Oyunların en hararetli anında, evlerin üzerinden bir yerlerden gelen “dondurmam kaymaak” sesi ile tüm oyunlar durur, dondurmacının iterek getirdiği üzeri rengarenk tenteli beyaz arabanın etrafını bir anda çocuklar sarardı. Küçük küçük külahlarla 10-15 kuruşa yediğimiz süt dondurmanın çeşidi, bugün Mado’nun yanık külahlarından yediğimiz kadar binbir çeşit değildi belki ama, yine de o günlere özgü tadının hâlâ damaklarımızda bir yerlerde durduğu kesin…
Dondurmacının köşeyi dönerkenki sesine bu kez bir başka çıngırak sesi karışır, uzaklardan “gaymaak yoğurt” diye gelen ses ile az sonra bir başka keyifli seyir başlardı. Örnek giysileri içinde yoğurtçu önce sırtındaki kalın tahta sırıkta asılı çift taraflı tepsilerini indirir, sonra da küçük teneke kutusundaki özel kepçesi ile şimdilerde ölesiye özlediğim bir parmak kalınlığındaki kaymağını kenara ayırır, ve yine kızılderili büyücüleri misali taşlardan yaptığı özel dirhemleriyle de tabağa koyduğu yoğurdu tartarak şovunu tamamlardı.
Sis düdükleri, tramvay çanları, satıcı nidaları derken çocukluk Kadıköy’ümden unutamadığım bir başka güzel ses de, tan vakti duyulan ve henüz mikrofonsuz yalın okunan ezan sesleriydi.

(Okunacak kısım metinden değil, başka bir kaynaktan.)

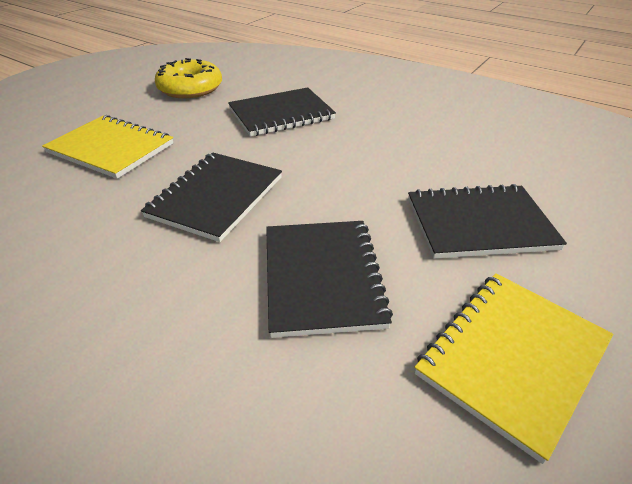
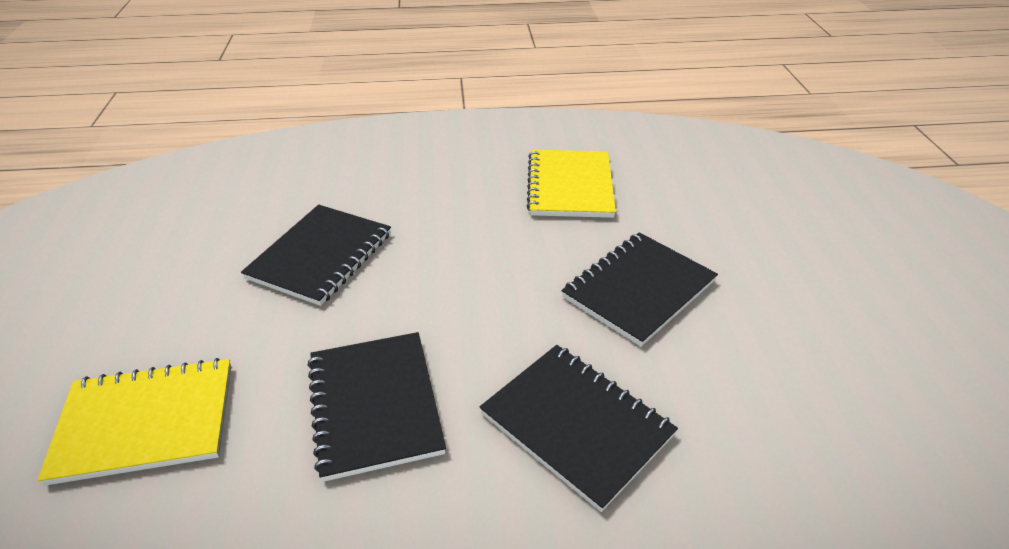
camera: 40 degrees left, 0 degrees up
(190, 88) = (145, 272): yellow donut -> none
(512, 357) = (767, 397): yellow notebook -> yellow notebook (570, 186)

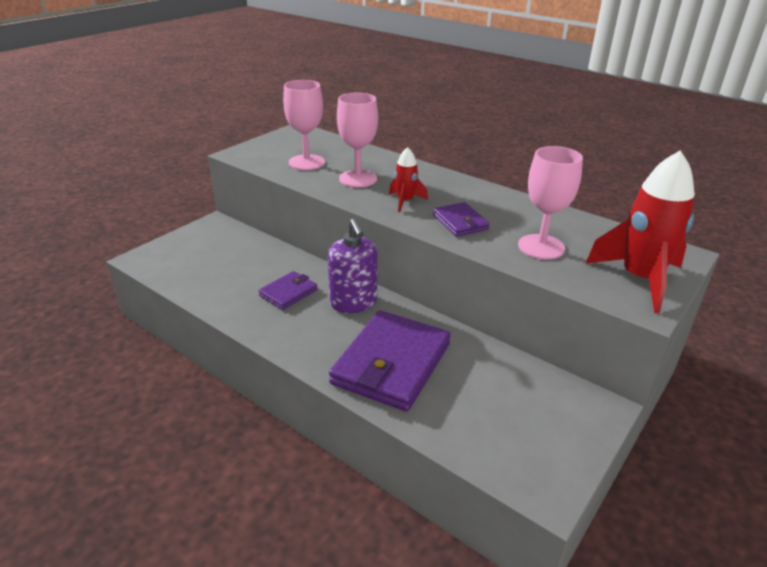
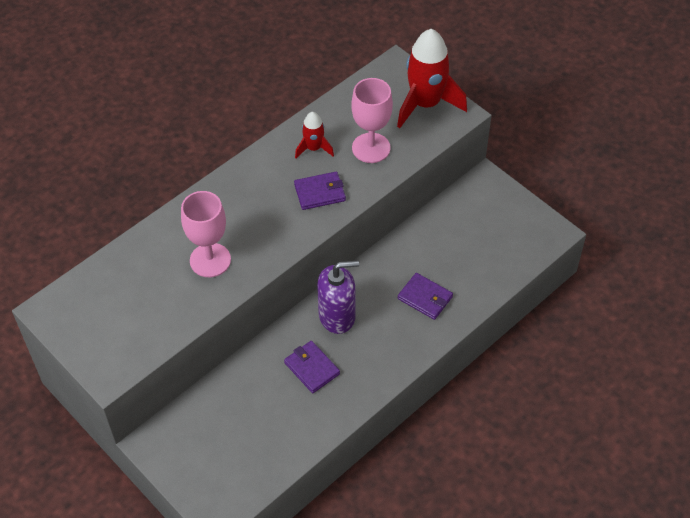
camera: 80 degrees left, 20 degrees up
(306, 162) = (155, 304): pink goblet -> none
(391, 363) = (425, 298): purple wallet -> purple wallet, size x0.50
(405, 201) = (271, 227): red rocket -> red rocket (314, 148)

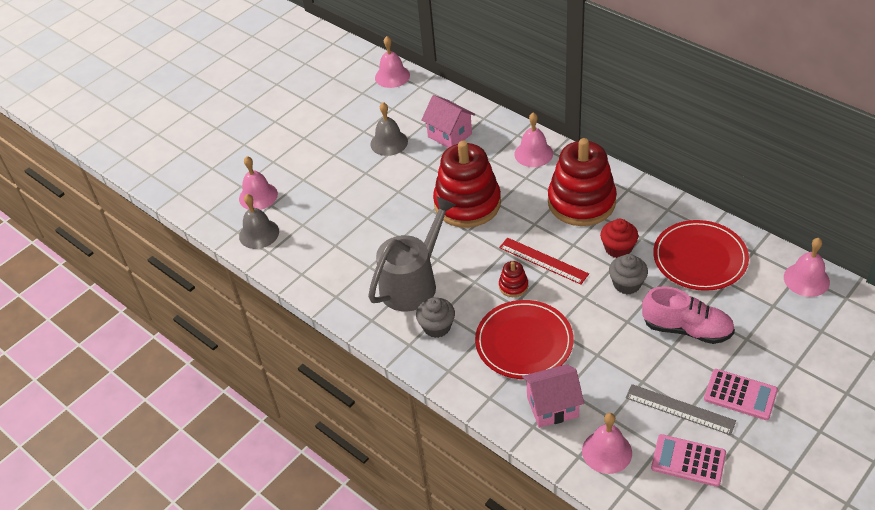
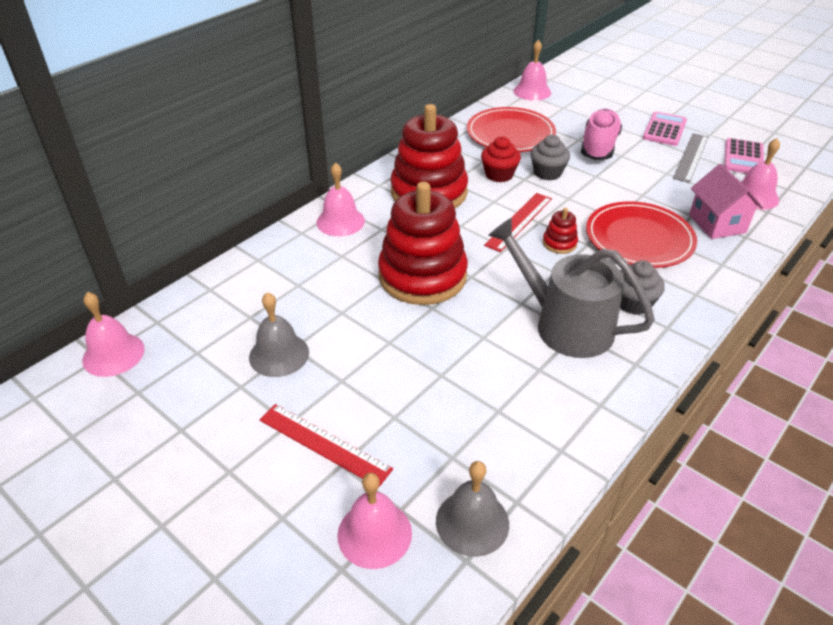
camera: 95 degrees left, 5 degrees down
(317, 171) = (324, 444): none -> red ruler
(449, 135) = (283, 291): pink house -> none

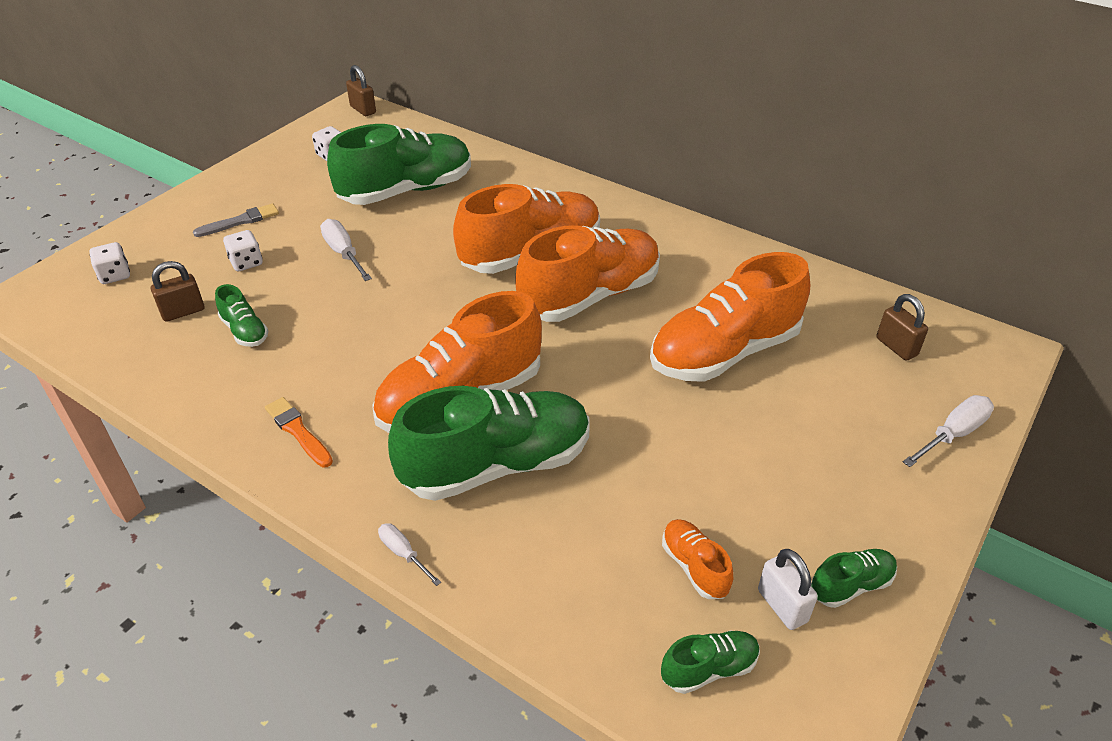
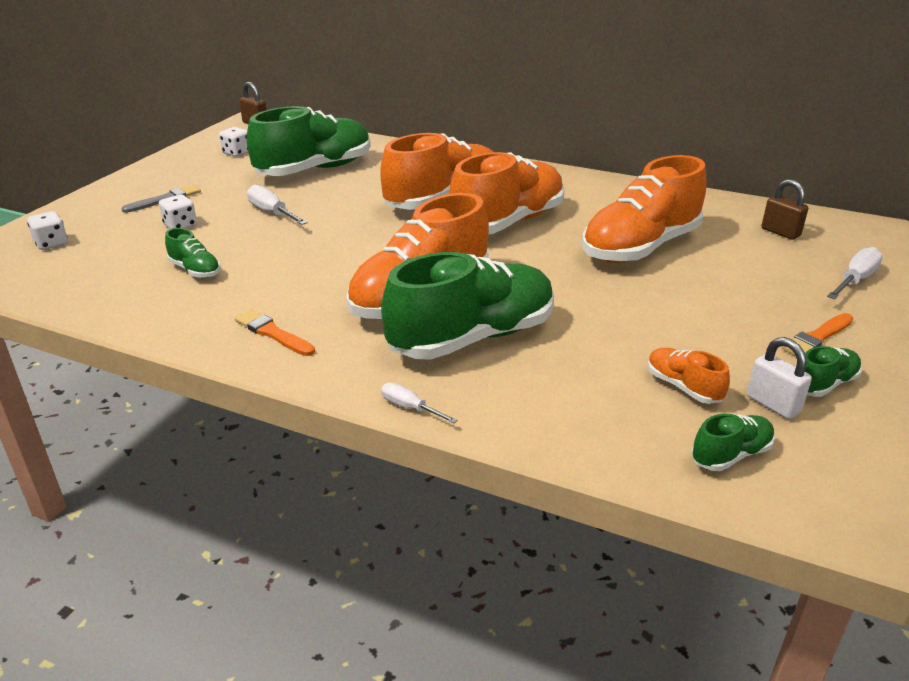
camera: 10 degrees left, 10 degrees down
(183, 312) = (129, 262): brown padlock -> none
(872, 516) = (817, 337): none -> orange brush

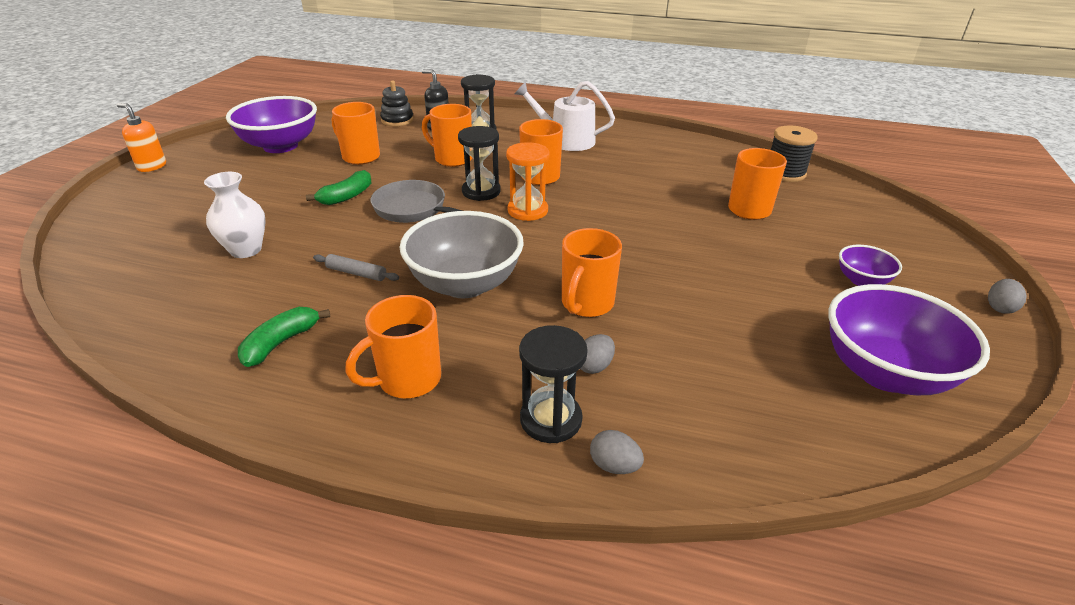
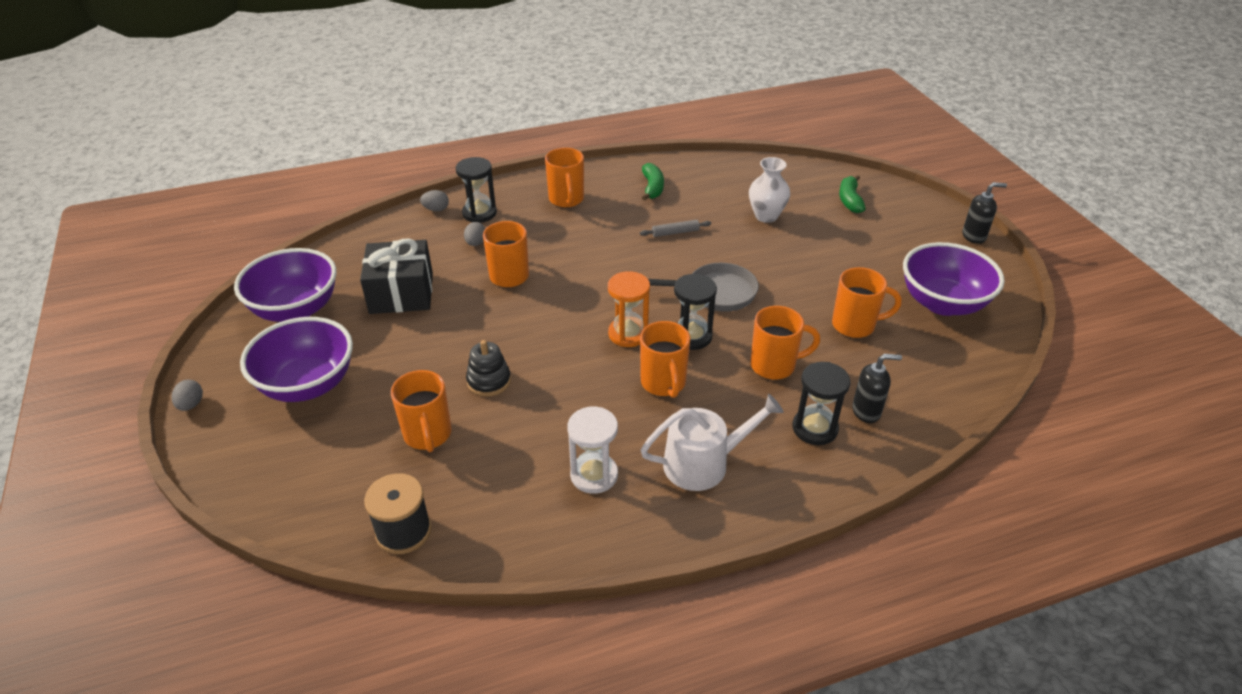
camera: 145 degrees right, 5 degrees up
(152, 166) = (974, 236): orange soap dispenser -> black soap dispenser
(347, 196) = (784, 280): green banana -> green banana (849, 200)
(397, 120) = (926, 399): black stacking toy -> black stacking toy (489, 381)
(407, 380) = (566, 200): orange mug -> orange mug turned 150 degrees clockwise
(465, 284) = (600, 255): grey bowl -> none
(640, 156) = (594, 475): none -> white hourglass
(731, 336) = (401, 293): none -> black gift
(862, 280) = (308, 384): purple bowl -> purple bowl, size x2.02

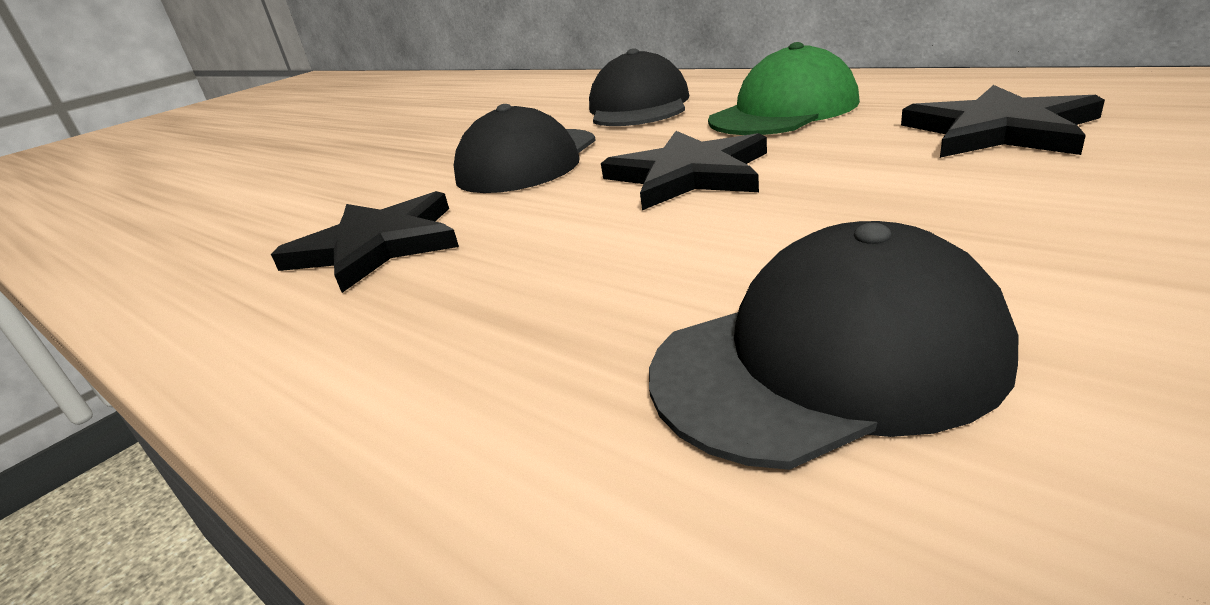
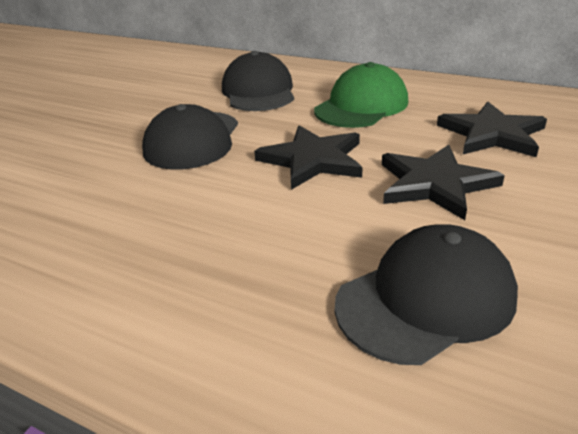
camera: 15 degrees left, 5 degrees up
(377, 245) = (108, 215): black star -> black star (434, 184)

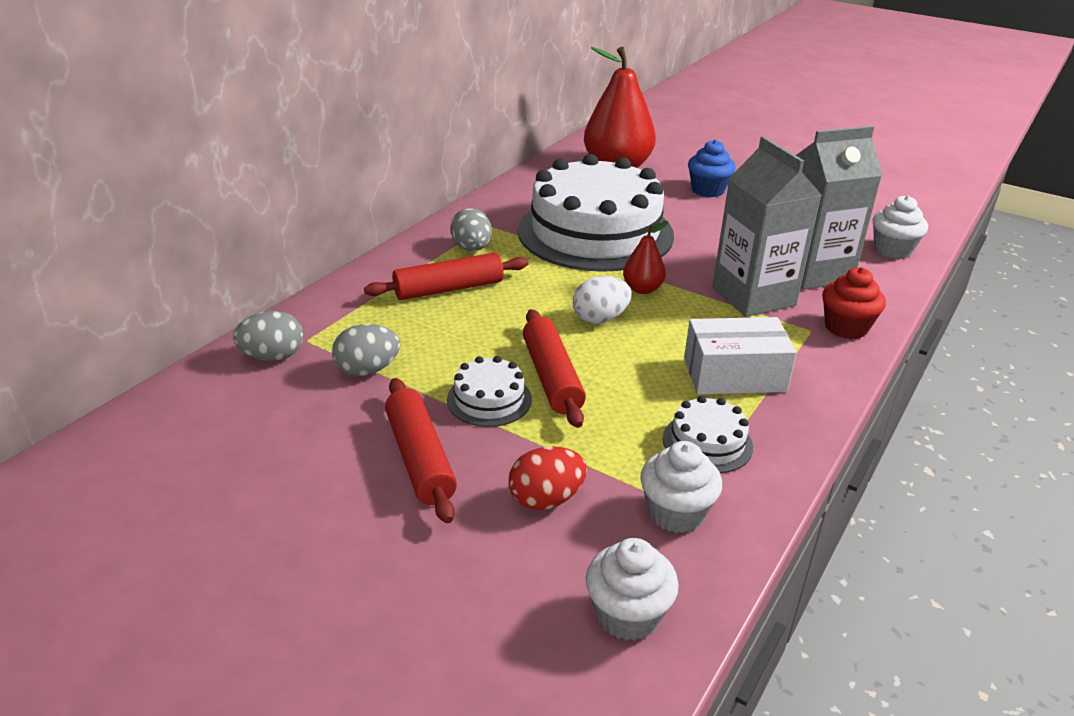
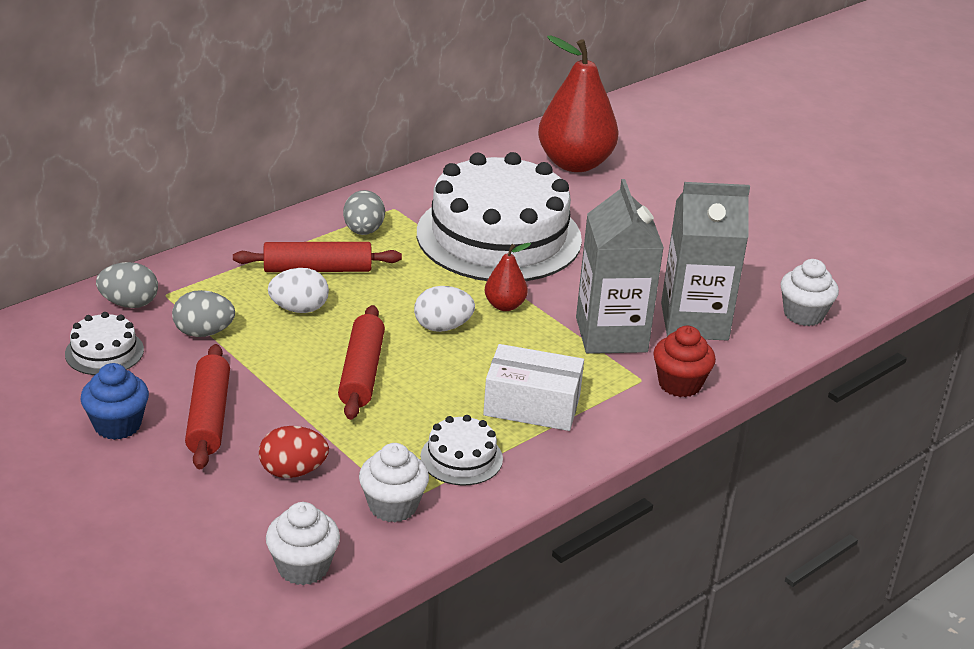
camera: 15 degrees right, 0 degrees up
(452, 328) = (299, 309): none -> white egg
(489, 399) = (294, 380): white cake -> white cake (104, 352)
(708, 190) = (655, 209): blue cupcake -> blue cupcake (117, 425)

Uzak bir yerlerden çıkıp da gecenin içinden gelen bu hoş seda adeta insanı bu alemden alır bir öteki aleme götürür, tasavvufla müzik, ibadetle ziyafet saba makamındaki nağmede kaynaşıp doruğa ulaşırdı.
İşte; Kadıköy’ümüzden o pek de çok zaman geçmemiş olmasına rağmen artık sadece özlemini duyabildiğimiz bu ses örneklerini tabiidir ki çoğaltabiliriz. Hepsinden öte, tüm eski İstanbulluların ağzından çıkan örnek lehçe misali artık bunlar, eski Kadıköy’ün bizlere yıllarca alıştırıp şimdilerde ise özlettiği o güzel sedalardan sadece birkaçı…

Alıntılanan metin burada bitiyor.